I bought an Intellijel Dixie II because I wanted a nice sine since Intellijel brags about the sine on the Dixie II and I have no idea how the guy who makes that could even think that's what a sine sounds like. It has a little grindiness to it and is definitely nowhere near a pure sine. I bought a TipTop audio Z3000 and it had issues...I bought it to be checked out by an electronics shop and they said that the triangle was leaking into the pulse and causing the weird sounds and distortion I was hearing. I got a Manhattan Audio CVP and within a week the knobs got very fiddly. If you blew on them, everything would change. It became impossible to dial in any CV Slew. The moment you touched it, the setting would jump. I got a Happy Nerding Super Sawtor and it had grounding issues right out of the box. I had to have a tech fix it.
After those 4 I lost all interest in Euro Rack. It makes sense to me why it's cheap. The tech I kept bringing the stuff to wasn't impressed by the builds or design. He told me more or less that all this stuff looks like it's done by kids who graduate with engineering degrees but have no practical experience and they're just building stuff in their basement and the designs have all kinds of issues and problems. This was a while ago - I haven't used the stuff in like 2 years. It's just sitting on my desk all dusty now. I don't use it and I can't bring myself to sell it because it has problems so I can't do that to people. So it just sits there collecting dust. I blew like a few hundred and learned a lesson.
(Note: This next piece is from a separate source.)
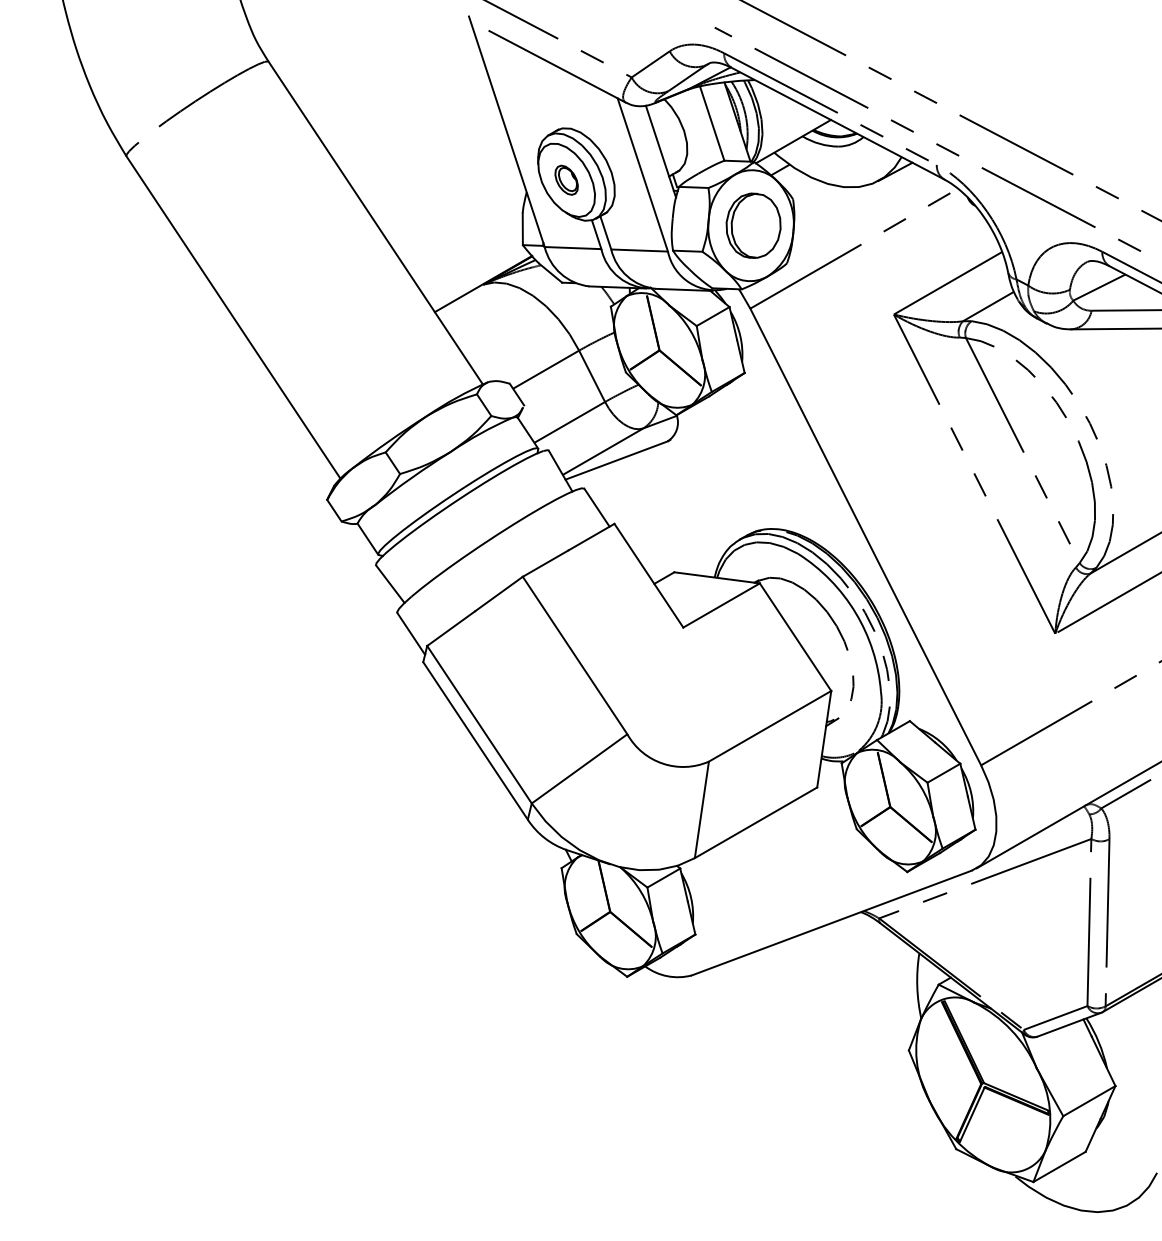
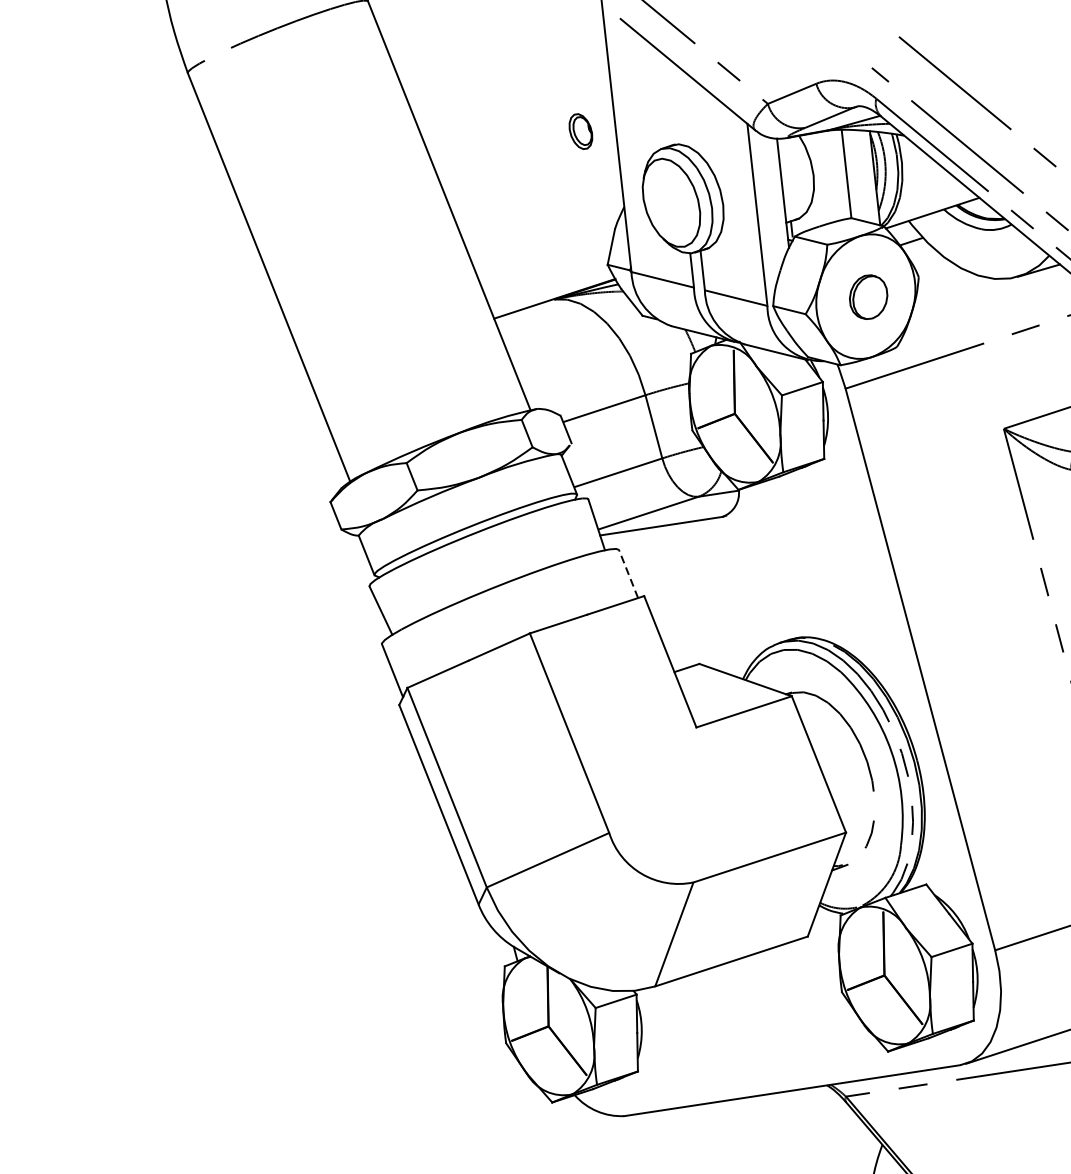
part: (566, 179) -> (580, 130), moved
part: (753, 225) -> (868, 296), size x0.6
line: (597, 507) -> (629, 573), solid -> dashed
People seem to love them but I couldn't make them work for me. At least not on a professional level - they didn't really perform for me. Between the sound and the issues I was left very unimpressed and quickly abandoned the format. I mean, when you look on youtube, most people with modular stuff aren't using it to make regular music - it's all science experiments, crazy noises, sound design and all kinds of wacky sequencers running. I tried to use it like a modular synth - to play melodies and basslines on recordings and it couldn't perform for me. But if you're doing crazy stuff, maybe the issues don't jump out as badly or whatever noise or grindiness just adds to the chaos that modular people seem to like.
Maybe now the modules are being made better, I don't know.
Out of the 5 modules I initially bought (the fifth being a doepfer CV mixer) only the Doepfer CV mixer worked as advertised. The rest I had problems with.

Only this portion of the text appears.